Douglas Kellner and Dan Streible, editors
Foreword by Haskell Wexler

Emile de Antonio

An absorbing collection of writings by and about an American original.

This is the first full-length volume devoted to this major American filmmaker who revolutionized the documentary format and inspired a generation of artists and filmmakers. Offering a long-overdue assessment of de Antonio’s career, this indispensable book also makes a significant contribution to our understanding of American independent cinema at its most politically engaged.

It is hard to believe that this is the first book on this major American filmmaker who not only directed documentary masterpieces but also had a huge impact on several generations of American film. This long-overdue collection is wonderfully absorbing.

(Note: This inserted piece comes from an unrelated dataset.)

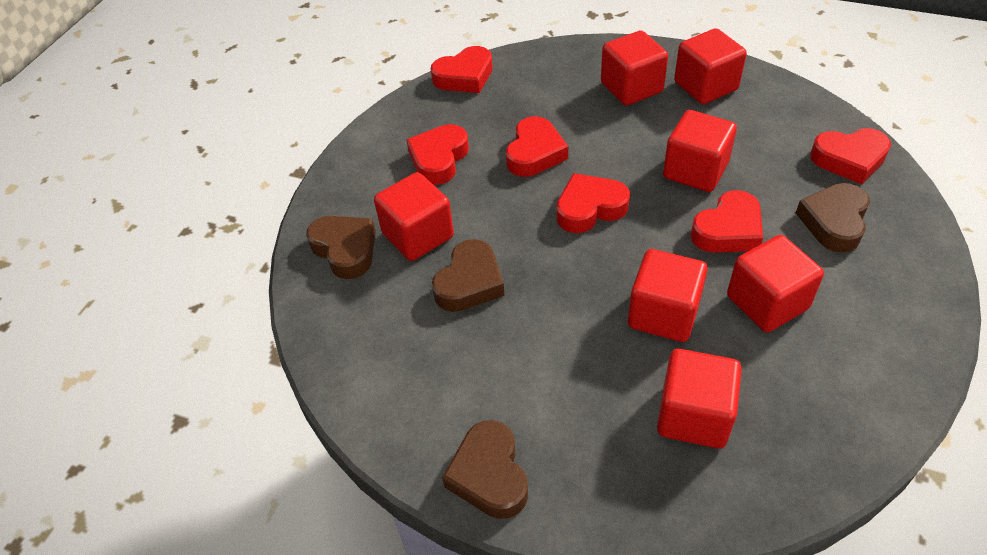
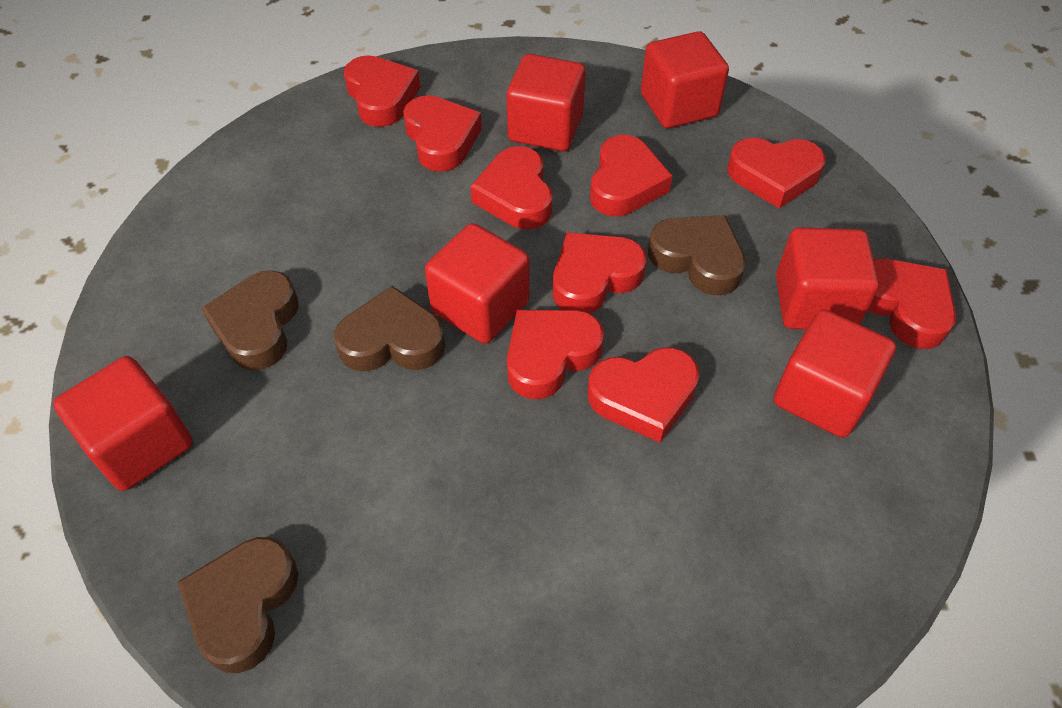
red cube: 7 -> 6
red heart: 6 -> 9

Thomas Waugh, Concordia University, Montreal

Innovative documentary filmmaker; friend of Andy Warhol, John Cage, Jasper Johns, Robert Rauschenberg, and other leading figures of the New York art world; radical leftist critic of the Establishment; and legendary bon vivant: Emile de Antonio (1919-1989) was a larger-than-life personality and a key figure in the development of postwar American cinema. The films de Antonio made between 1963 and 1989—including Point of Order, Rush to Judgment, In the Year of the Pig, Painters Painting, and Millhouse: A White Comedy—revolutionized the documentary format and inspired a generation of artists and filmmakers. A decade after his death, his cinematic legacy—ranging from the brilliantly edited compilation of the 1954 Army-McCarthy hearings that helped construct Senator Joseph McCarthy’s reputation as a rogue demagogue (Point of Order) to a meditative juxtaposition of documents about F.B.I. director J. Edgar Hoover and intimate footage drawn from the filmmaker’s own life (Mr. Hoover and I)-remains unparalleled in American documentary film.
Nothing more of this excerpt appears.